Oculus_LA
Google Cardboard is decidedly less high-tech than Facebook's recently purchased Oculus VR; Cardboard is Google's tongue-in-cheek response to that purchase. Reuters/Gus Ruelas

Among the vast array of Google products announced on Wednesday at the company’s annual I/O conference were fitness wearables, the upcoming rollout of the Android L operating system and a pair of decidedly low-tech cardboard goggles.

The company’s gift to conference attendees includes a quick set of instructions describing how to fold the cardboard together while inserting a cheap pair of plastic lenses. Instead of an intense video screen attached, though, customers put their Android phone in the device and control their screen with a magnetic button on the outside of the headset.

The product, dubbed “Cardboard,” also comes with a corresponding app of the same name that moves the Android screen in accordance with the user’s head movement.
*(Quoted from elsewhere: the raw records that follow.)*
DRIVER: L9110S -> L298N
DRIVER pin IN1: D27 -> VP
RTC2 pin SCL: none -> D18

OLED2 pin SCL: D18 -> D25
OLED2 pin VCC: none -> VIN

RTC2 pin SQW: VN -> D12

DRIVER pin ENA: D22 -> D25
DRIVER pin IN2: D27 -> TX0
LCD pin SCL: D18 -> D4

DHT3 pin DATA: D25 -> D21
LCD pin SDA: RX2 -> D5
Cardboard is a not-so subtle poke at Facebook’s recent purchase of Oculus Rift VR, the maker of the highly-touted virtual reality head display that has yet to be released but has already been called the future of gaming.

Of course, Google’s Cardboard idea was inspired by a YouTube video posted by the technology website Recombu in 2009. Nearly 400,000 people have viewed the Recombu video, in which the designer moves through a Google Street View map by moving his head around.